Monica Maggioni a Pavia

monica maggioni 1Martedì 8 novembre alle 12, presso l’Aula Magna dell’Università di Pavia, Monica Maggioni, presidente della RAI, terrà la lectio inauguralis dell’anno accademico 2016/17 dei corsi di laurea in Scienze della Comunicazione di Pavia sul tema Terrorismo: La comunicazione è metà della battaglia.

La lectio sarà preceduta dagli interventi di Fabio Rugge, Magnifico Rettore dell'Università di Pavia, e Silvia Illari, Presidente dei Corsi di Laurea CIM (Comunicazione, innovazione, multimedialità) e CPM (Comunicazione professionale e multimedialità.)

Nata a Milano, la giornalista ha vissuto la sua carriera nell’azienda di Viale Mazzini dal 1996, dopo una collaborazione per Il Giorno e un’assunzione a Euronews, canale all news con sede in Francia.

Il suo sbarco al Tg 1, di cui sarebbe dovuta diventare direttore, risale al 1997, allora si occupava di cronaca ed esteri, nel 1999 arrivò a condurre il Tg del mattino e realizzò parecchi servizi all’estero.

Nel 2000 dopo aver seguito le presidenziali americane, Maggioni copre la guerra in Iraq come giornalista embedded, cioè con accesso esclusivo tra i militari americani, esperienza raccontata anche in Dentro la guerra – Il conflitto iracheno raccontato da una reporter al seguito dei militari americani.

Dopo aver coperto la guerra irachena dal 2003 al 2005, nel 2007 Monica Maggioni arriva a condurre l’edizione del Tg delle 20, e nel 2009 ricopre il ruolo di capo-redattore degli Esteri del Tg1, mentre dal 2010 è capo della Redazione Speciali del TG1.

Nel 2012 modera il dibattito per le primarie tra Matteo Renzi e Pierluigi Bersani e nel 2013 arriva la nomina a direttore di Rainews24 e di Televideo, oltre che di Rainews.it.
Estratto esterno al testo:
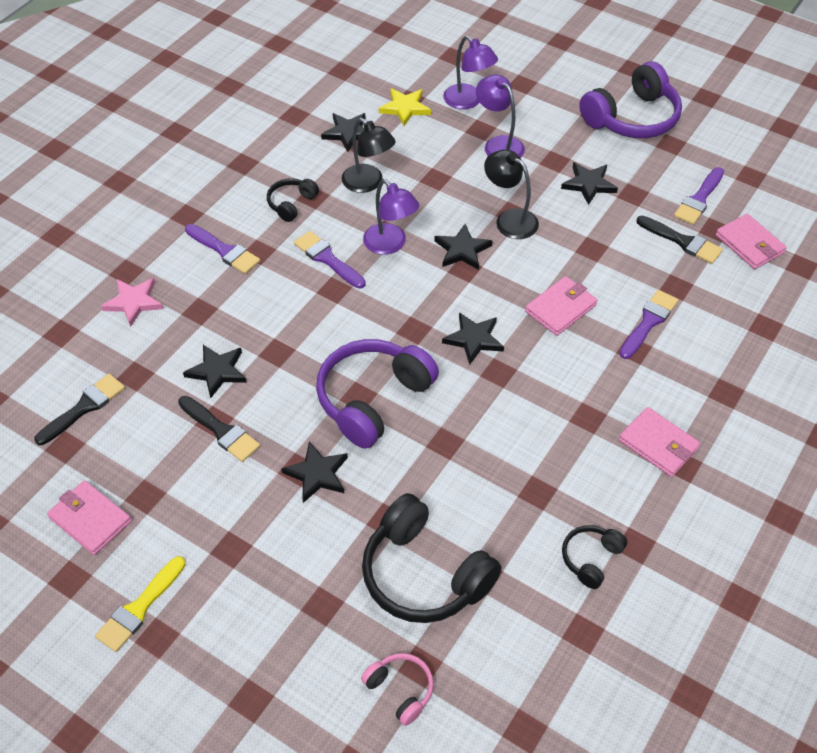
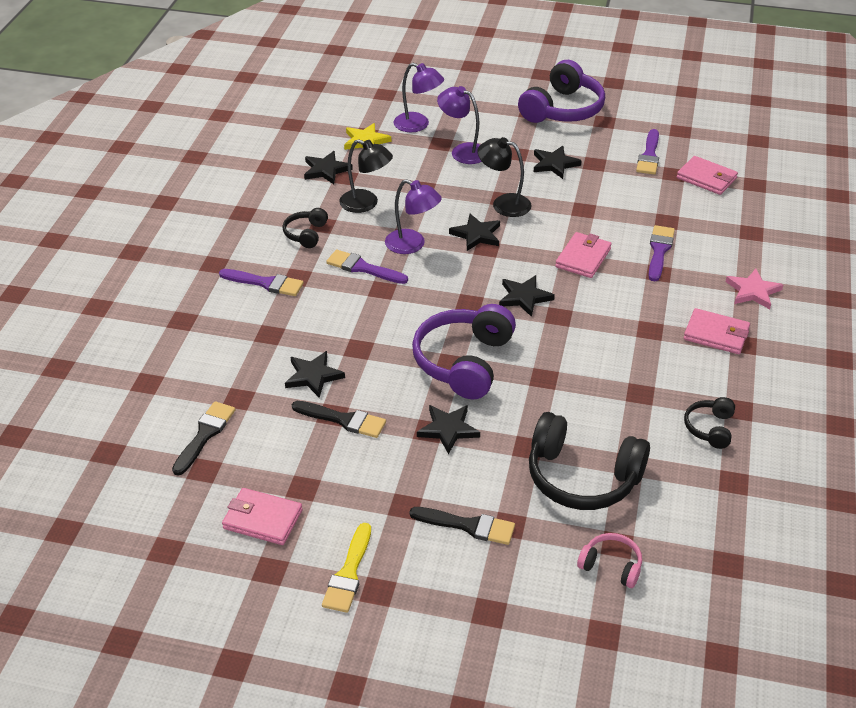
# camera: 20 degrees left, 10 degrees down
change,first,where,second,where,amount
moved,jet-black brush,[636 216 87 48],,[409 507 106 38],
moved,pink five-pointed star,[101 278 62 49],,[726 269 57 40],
Al di fuori della tv, Maggioni è conosciuta per le polemiche sulla sua partecipazione alla riunione annuale del Gruppo Bilderberg, sul tema ci fu anche un’interrogazione del Movimento 5 Stelle, ma da Viale Mazzini si precisò che la partecipazione era avvenuta a titolo personale.

Inoltre la giornalista è diventata nota per la sua decisione di non trasmettere più i filmati dell’Isis, il gruppo terroristico che “si è trasformato in una sorta di Hollywood del terrore. I loro filmati sono studiati. Ogni comunicato viene fatto con una regia sapiente. Noi non vogliamo diventare parte della loro propaganda”.